113 killed as Bangladesh building collapses
SAVAR, Bangladesh – Agence France-Presse
Rescue workers and people look for survivors after an eight-story building housing several garment factories collapsed in Savar, near Dhaka, Bangladesh, Wednesday, April 24, 2013. AP Photo
Rescue workers were searching for survivors late into the night April 24 after a building containing five garment factories collapsed in Bangladesh, killing at least 113 people.Only the ground floor of the eight-storey Rana Plaza in Savar town just outside the capital Dhaka remained intact when the block - which one minister said was illegally constructed - imploded during the early morning hours.

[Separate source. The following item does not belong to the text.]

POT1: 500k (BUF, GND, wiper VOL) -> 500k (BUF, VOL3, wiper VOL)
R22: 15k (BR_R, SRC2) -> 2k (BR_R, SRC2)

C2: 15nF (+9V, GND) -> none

Armed with concrete cutters and cranes, hundreds of fire service and army rescue workers struggled in the hope of finding more survivors in the mountain of concrete and mangled steel, which resembled the aftermath of an earthquake.
Corpses and the injured were pulled from the higher reaches of the pile of flattened floors via makeshift slides made from cloth that just hours earlier was being cut into shirts and trousers for export to Western markets.

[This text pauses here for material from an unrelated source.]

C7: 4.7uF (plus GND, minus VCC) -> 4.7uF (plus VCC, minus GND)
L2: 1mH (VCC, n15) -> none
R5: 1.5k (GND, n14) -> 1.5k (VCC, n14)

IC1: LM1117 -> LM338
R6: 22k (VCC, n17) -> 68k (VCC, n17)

"The whole building collapsed like a pancake within minutes. Most workers did not have any chance to escape," national fire department chief Ahmed Ali told AFP. "Many people are still trapped". Fire fighters and soldiers cut through the building's collapsed sixth floor and managed to rescue 20 people eight hours after the accident, he said.

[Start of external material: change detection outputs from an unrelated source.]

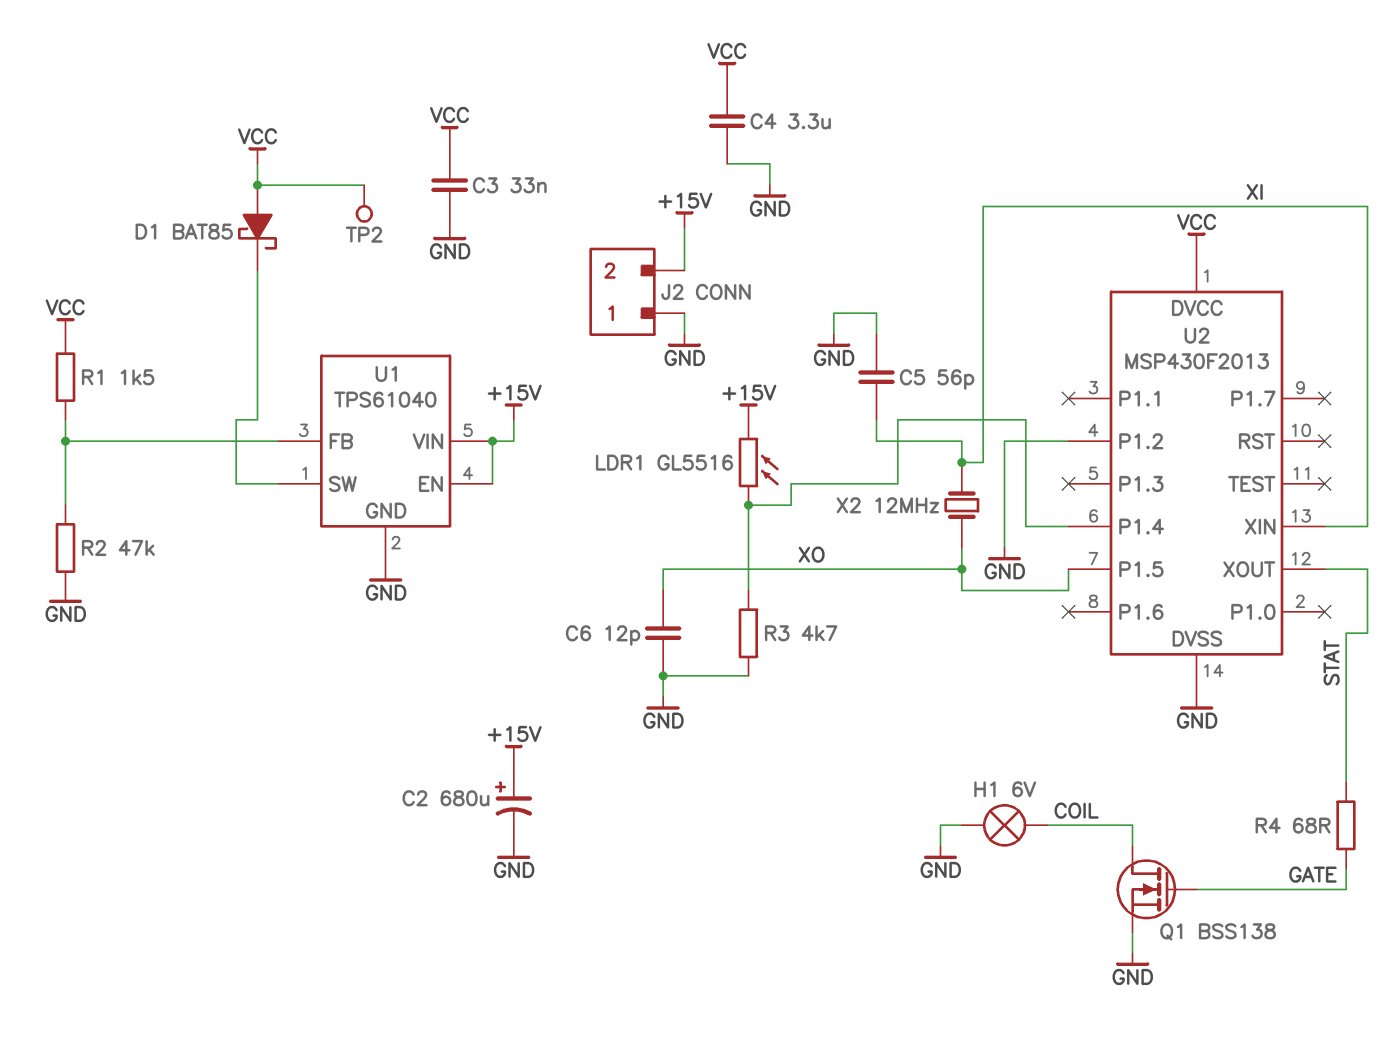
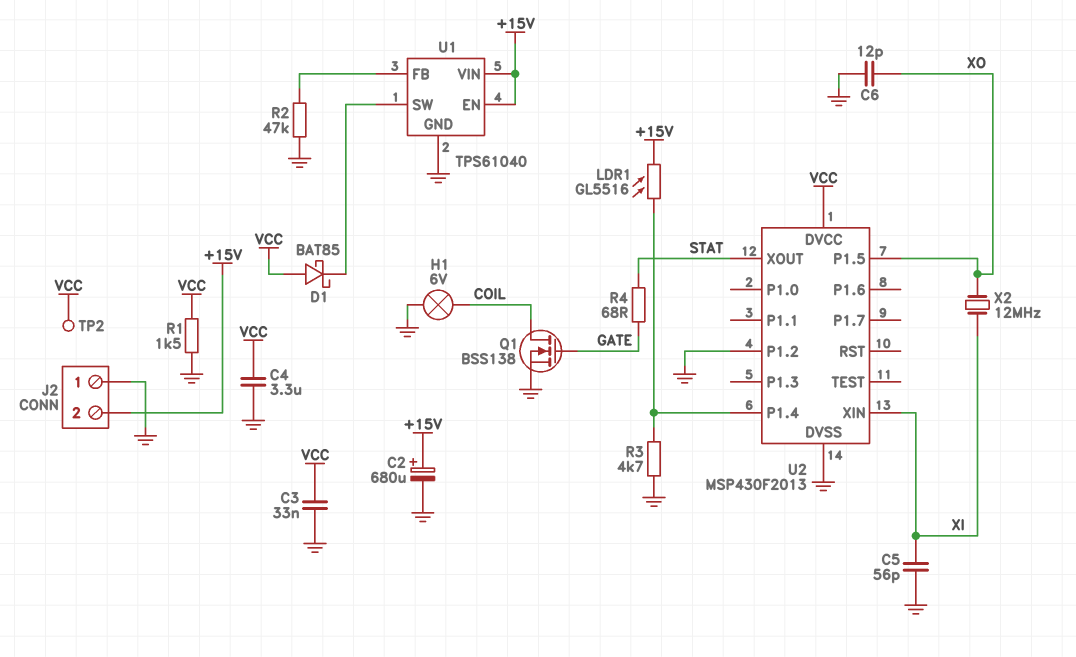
R1: 1.5k (U1/FB, VCC) -> 1.5k (GND, VCC)

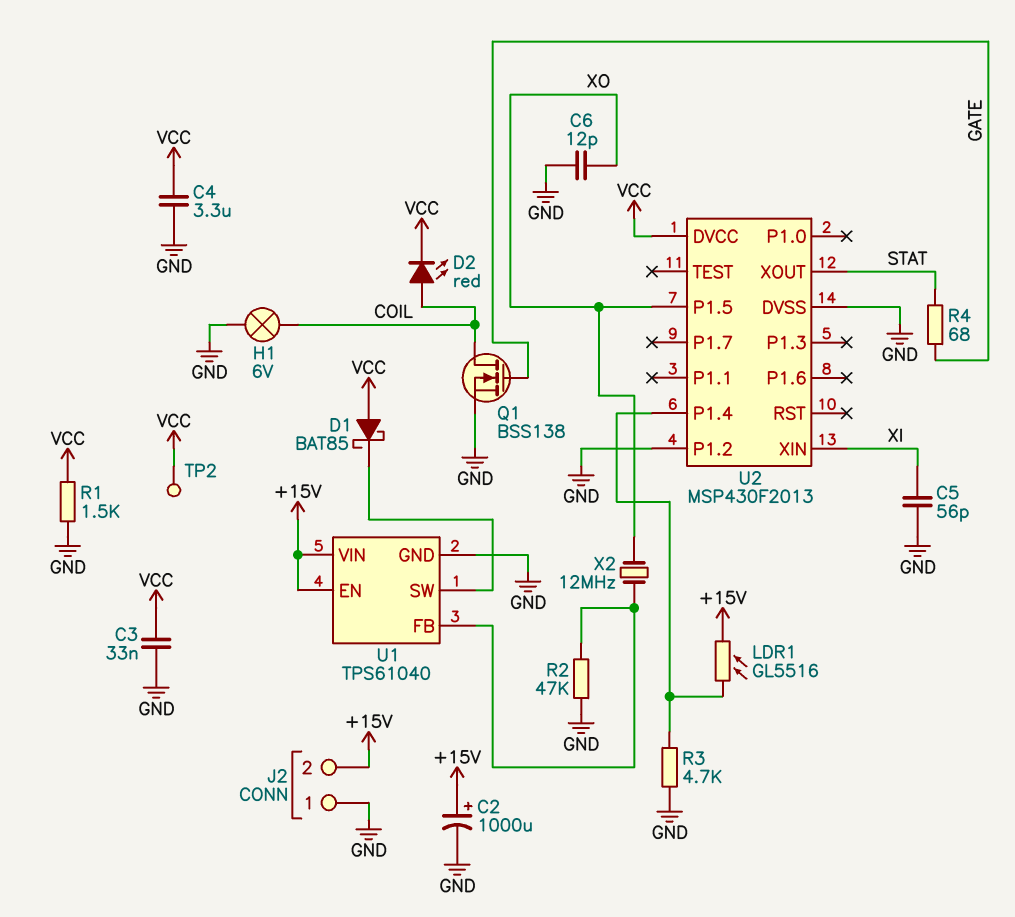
C2: 680uF (plus +15V, minus GND) -> 1000uF (plus +15V, minus GND)
D2: none -> LED red (A COIL, K VCC)
X2: 12MHz (XI, XO) -> 12MHz (U1/FB, XO)

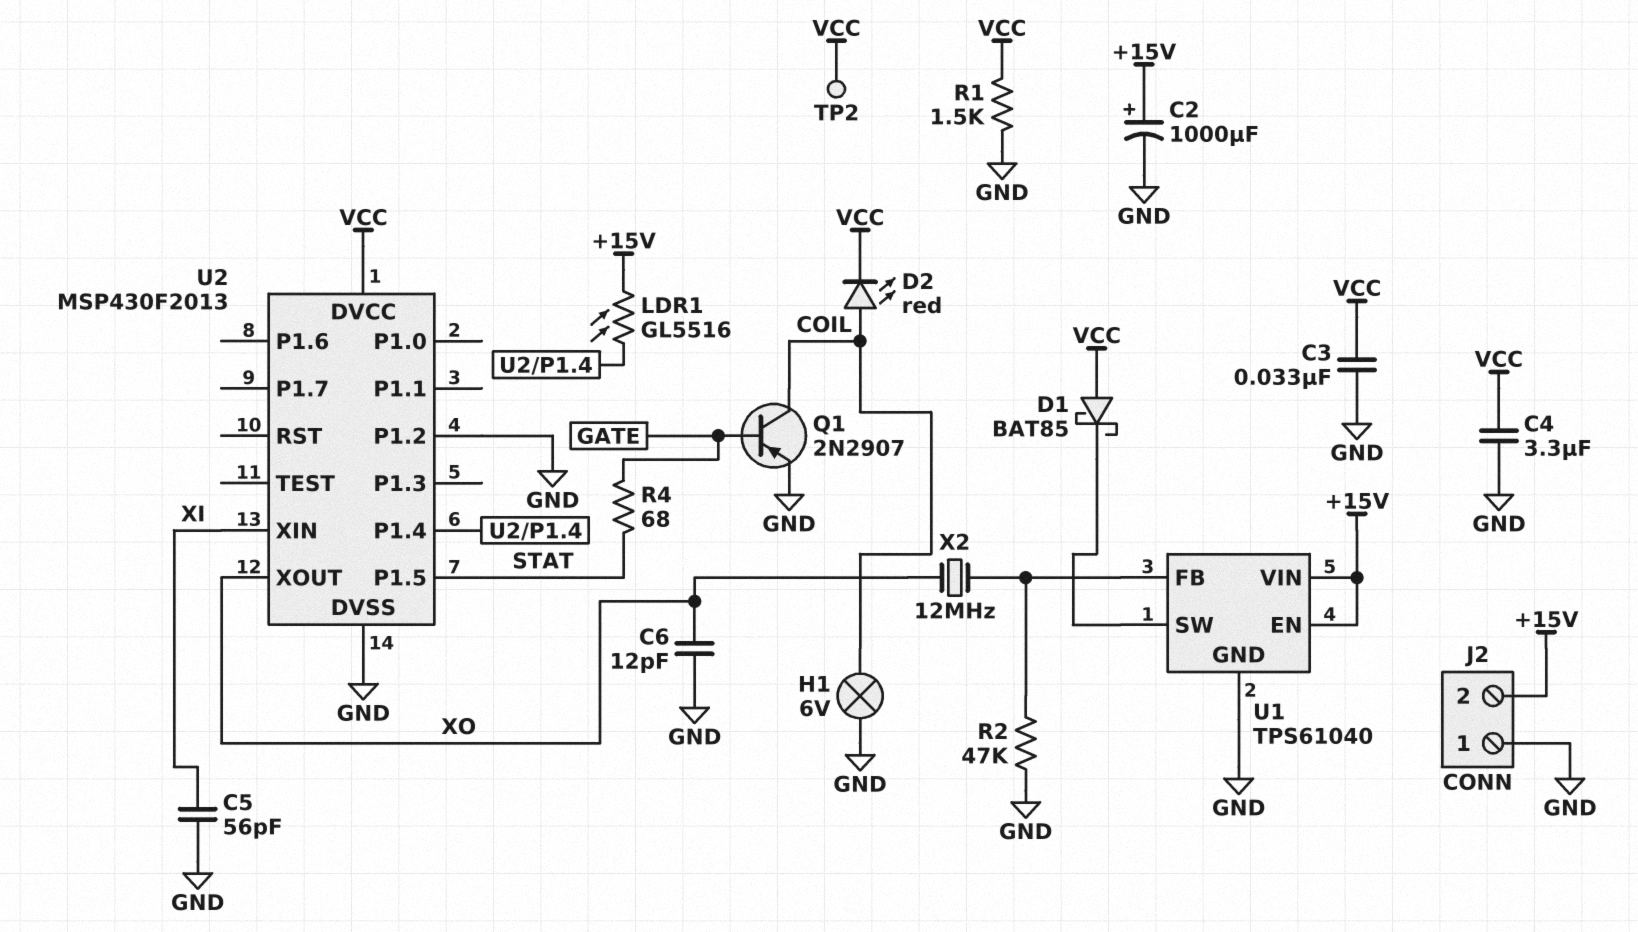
Q1: NMOS BSS138 (G GATE, D COIL, S GND) -> PNP 2N2907 (B GATE, C COIL, E GND)
R3: 4.7k (GND, U2/P1.4) -> none
U2 pin P1.5: XO -> STAT
U2 pin XOUT: STAT -> XO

"We will continue searching for survivors through the night, for as long as it takes," he said.
Deputy chief of Dhaka police A.B.M Masud Hossain told AFP that at least 113 people have died in the disaster. "But the toll will be higher because some relatives took bodies without informing police," he said.
Building used as clothing factories
Two of the factories in the building - New Wave Style and New Wave Bottoms - were making clothing for retailers Mango of Spain and Benetton of Italy, according to campaign group Bangladesh Center for Workers Solidarity. A spokesman for Benetton however said they "are not suppliers for Benetton".
A spokeswoman for Mango, Marta Soler Morera, told AFP by email that it did not have any suppliers at the building, "although we did have contacts with one of them to produce a test production, as we do with several suppliers".
Tessel Pauli, a spokeswoman for the Amsterdam-based Clean Clothes Campaign, said the accident was "symptomatic" of problems in Bangladesh where foreign buyers often overlook safety problems in their hunt for higher profits.
The accident will likely pile more pressure on the bargain-hunters as the disaster came just months after a blaze in the Tazreen factory, which was making apparel for Walmart and others, left 111 people dead.
In the wake of that tragedy, the US threatened to cut some duty-free facilities for Bangladeshi products. The Muslim-majority country has the second-biggest clothing industry in the world, but it is plagued by regular accidents and demonstrations by workers demanding better wages and working conditions.
A day of mourning
Prime Minister Sheikh Hasina announced a national day of mourning for April 25 when flags will fly at half-mast in memory of the victims.
Hiralal Roy, a senior emergency ward doctor at the nearby Enam Hospital where victims were being taken, said at least 1,000 injured people had been treated at the hospital. "The toll will rise as the condition of some of the injured was critical," he told AFP, adding the hospital had appealed for emergency blood donations.
Bangladesh Garment Manufacturers and Exporters Association said five factories were inside the building and together they employed around 3,000 workers.
Local media said the owner of the building was a local youth wing chief of the ruling party. He was rescued alive from the rubble.
Building collapses are relatively common in Bangladesh as developers often flout construction regulations when erecting multi-storey structures. More than 70 people were killed when a multi-storey garment factory collapsed in the Savar area in 2005.